Validation: Enterprise engineering teams report significant friction in large-scale refactoring, especially when team members are unfamiliar with legacy code or there’s poor documentation. GitHub Copilot lacks this structured reasoning.
Basic requirements #
Parse code into AST and build code graphs
Store in a graph DB (e.g., Neo4j) and vector DB (e.g., Qdrant)
Extract structural/code entity relationships (calls, imports, etc.)
Provide API/CLI for context queries
Support incremental updates (e.g., Git hooks or file watchers)
Enable context injection into LLMs (RAG)
Basic testing and validation tools
Target users and their primary needs #
Developers Understand and refactor code faster using AI and graph context AI Engineers Provide structured context to LLMs for better accuracy Tech Writers Auto-generate or update documentation from code structure QA Engineers Understand dependencies and test impact of code changes
User stories #
As a developer, I want to find all references to a function to safely rename it.
As an AI engineer, I want structured code context to improve RAG results.
As a tech writer, I want to auto-generate docs from code relationships.
As a QA engineer, I want to trace service dependencies for better test coverage.
Initial scope #
Python code parser → graph + vector DB
Neo4j + Qdrant integration
Basic API/CLI for context lookup
LLM context injection (early RAG prototype)
CLI tool for developers
Basic graph update system (e.g., file watcher)
Tech-stack #
Python – Widely used in AI and tooling; ideal for building parsers, integrating LLMs, and rapid prototyping.
Neo4j – Purpose-built graph database optimized for modeling and querying complex code relationships.

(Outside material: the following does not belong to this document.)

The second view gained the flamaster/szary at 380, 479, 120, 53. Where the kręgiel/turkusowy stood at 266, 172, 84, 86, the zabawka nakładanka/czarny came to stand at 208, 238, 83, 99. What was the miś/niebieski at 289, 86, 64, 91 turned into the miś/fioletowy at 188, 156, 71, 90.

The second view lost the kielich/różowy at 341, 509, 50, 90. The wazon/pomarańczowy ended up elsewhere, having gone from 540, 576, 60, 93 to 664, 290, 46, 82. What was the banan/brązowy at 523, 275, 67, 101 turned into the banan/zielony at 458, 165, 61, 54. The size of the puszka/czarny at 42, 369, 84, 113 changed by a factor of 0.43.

VectorDB (e.g., Qdrant) – Enables high-performance semantic search over embedded code/document chunks.
Docker – Provides consistent, containerized environments for development, testing, and deployment.

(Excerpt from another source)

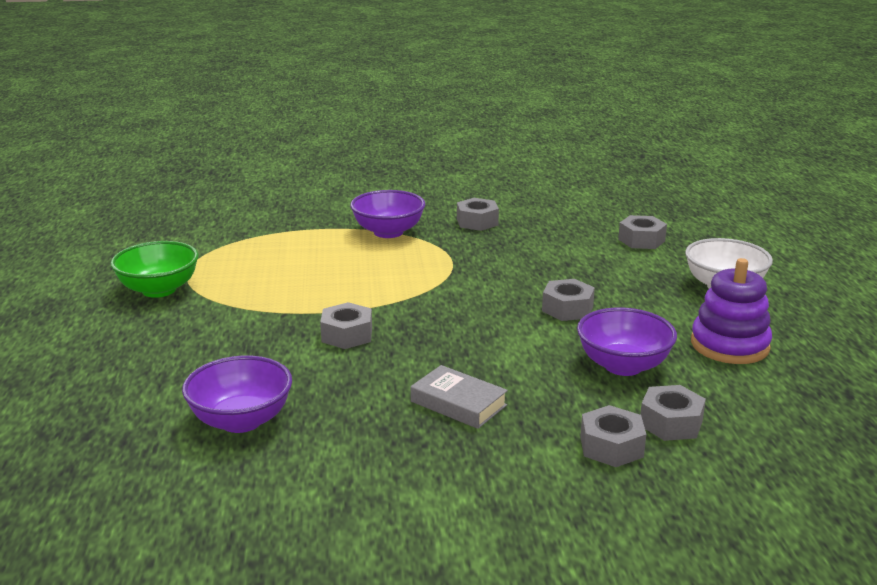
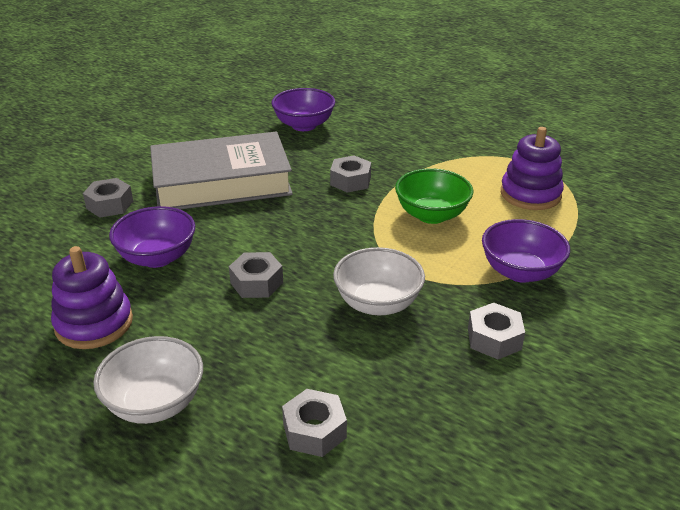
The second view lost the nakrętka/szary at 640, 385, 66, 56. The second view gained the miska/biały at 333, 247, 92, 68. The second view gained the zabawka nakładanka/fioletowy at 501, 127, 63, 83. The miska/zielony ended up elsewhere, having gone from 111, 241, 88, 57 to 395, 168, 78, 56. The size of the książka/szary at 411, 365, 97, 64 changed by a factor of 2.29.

LLM Chain (e.g., LangChain) – Modular framework for orchestrating Retrieval-Augmented Generation pipelines.
Weekly commitments #
Individual contribution of each participant #
Melnikov Sergei - brainstorming, repository, informtaion research Razmakhov Serhei- brainstorming, repository Prosvirkin Dmitry - brainstorming, writing report Mashenkov Timofei - brainstorming, informtaion research Glazov Sergei - brainstorming, writing report
Confirmation of the code’s operability #
We confirm that the code in the main branch:
- In working condition.
- Run via docker-compose (or another alternative described in the
README.md
).